I loved him, and he made me feel… beautifully normal. So I asked if he’d be ok with us being more physically intimate. He blushed furiously, stammered a little and agreed. The closer the time of his visit it was, the more good and right our decision felt to me. I was excited. He was kind that night, thinking turning off the lights would make me more comfortable. I was touched, and it was lovely… up to the point that I was jerked back into a vile, formerly-repressed memory.

All I could see was a different set of thighs, different colored hair. There was suddenly a different taste in my mouth. My body seemed distant, not at all mine. It didn’t fit right, and I couldn’t breathe. My vision narrowed, my throat closed up. I felt like I was drowning in darkness, but disappearing into it at the same time. Thoughts scattered like marbles on tile, and the only one I could hold on to was, ‘He tastes different from Daddy….’

I wanted to cry or scream or react, but I didn’t know how to not mar this moment for Matt. Ironically, the significant drop in body temperature and subsequent panic attack took care of me needing to talk. He was kind, so sweetly asking me what happened, and I hated the words I had to use.

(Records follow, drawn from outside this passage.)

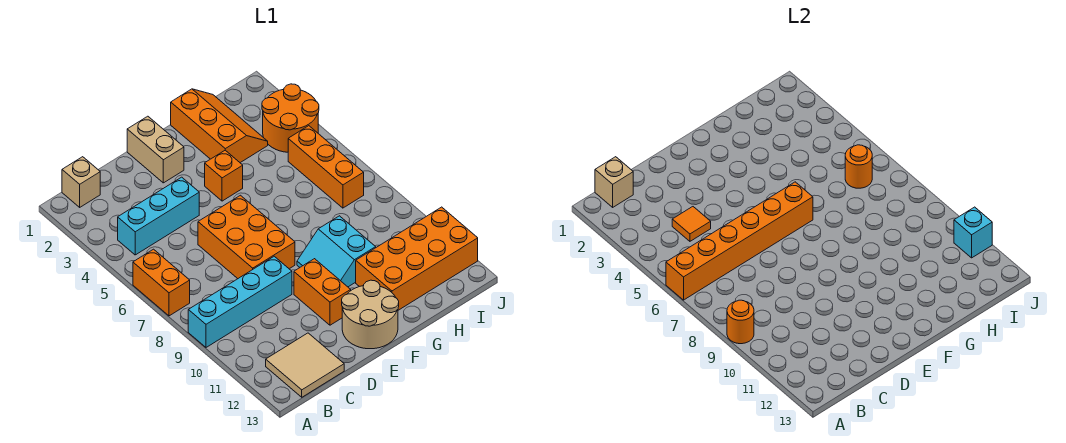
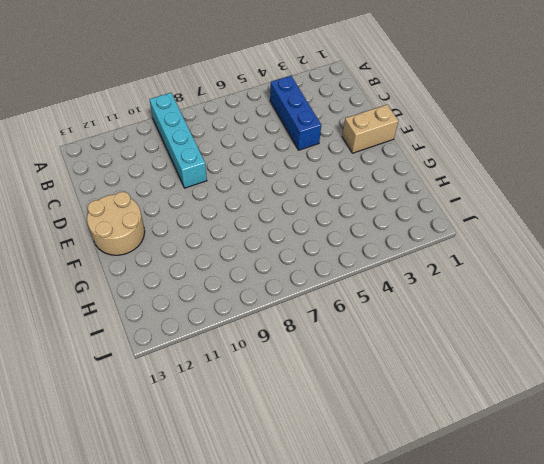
blue brick B4:D4 level 1 -> cyan brick B4:D4 level 1
none -> orange brick A6:A7 level 1
none -> tan brick B1 level 1
none -> tan tile B12:C13 level 1

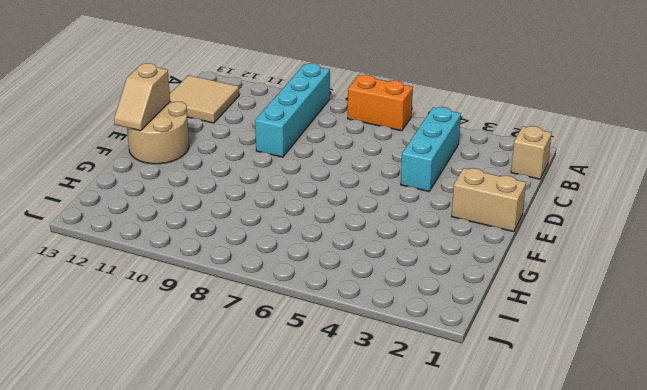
tan slope E13:F13 level 2 top E -> none
none -> orange brick D6:E8 level 1
none -> orange brick E10:E11 level 1
none -> orange brick F4 level 1

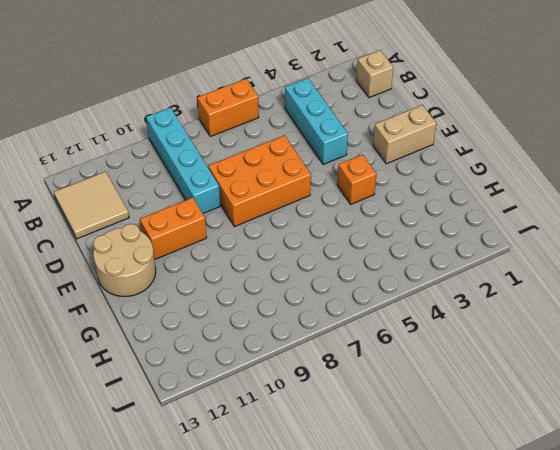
none -> cyan slope F9:G10 level 1 top G
none -> orange slope G1:H3 level 1 top G
none -> orange brick G11:J12 level 1

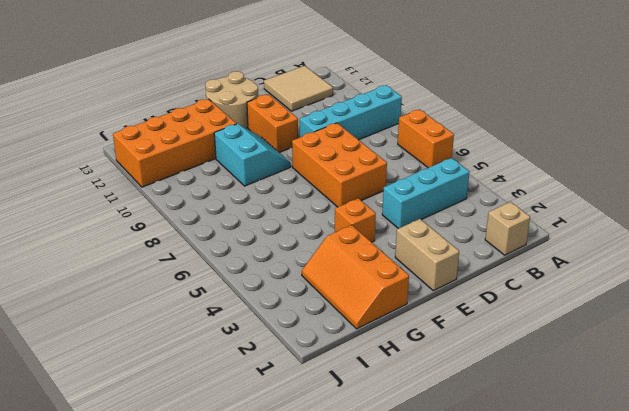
none -> orange round brick I3:J4 level 1
none -> orange brick I5:I7 level 1
none -> orange brick A6:F6 level 2

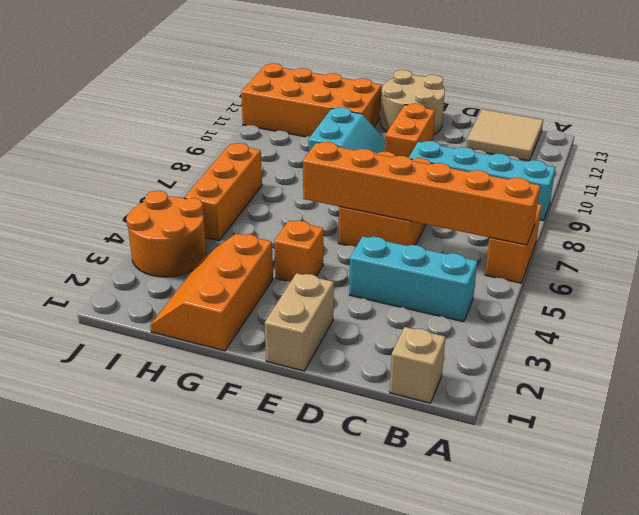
none -> orange round brick A9 level 2
none -> tan brick B1 level 2
none -> orange tile C4 level 2

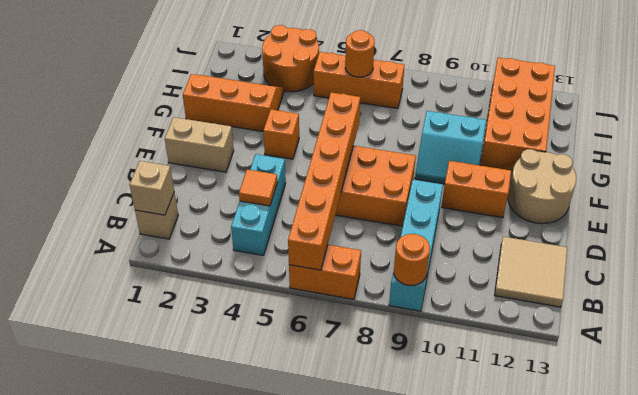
none -> cyan brick J11 level 2

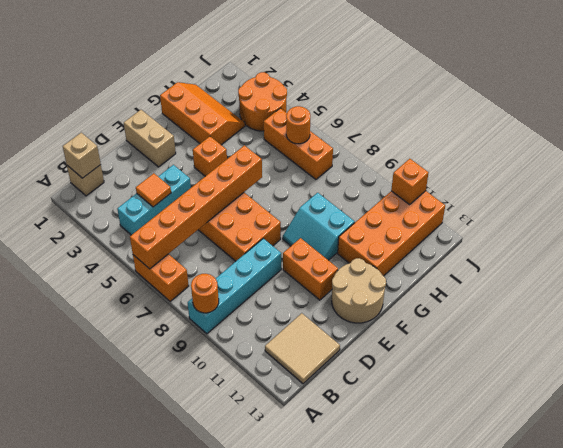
orange brick J11 level 2 -> cyan brick J11 level 2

We broke up not too long after that. He tried to understand, but I just felt like I’d smeared ugliness along his pale soul-skin.

Less than a month later, I went to retreat. During one of the group conversations my mom facilitated, it came out that my dad had abused me. I still see that brunette girl sitting on the blonde pew, and remember thinking, Dear God. Now everyone knows.

I should have felt isolated in that quiet chapel full of pretty women with suburban lives and ambitions. The sun shining through the glass windows should have been ironic, because my skin was cool and nothing chills like being the other in a room of same.

But it was ok. I was ok. Not perfect, not solid. But someone reached over the pew and just wrapped her arms around my shoulders.

I was shaken and completely exposed. But I was held, too. Since then, when it got dark in my head or when I started to think God is cruel for this life He chose for me, I remember the pretty church lady that held me while my soul cracked in public.

I was dirty and scared and she knew. That chapel, that hug, that moment was my retreat.

I wanted to tell the world, but I didn’t know that anyone would believe something so sweet still happens in this world. But I knew, and sometimes, just knowing is enough.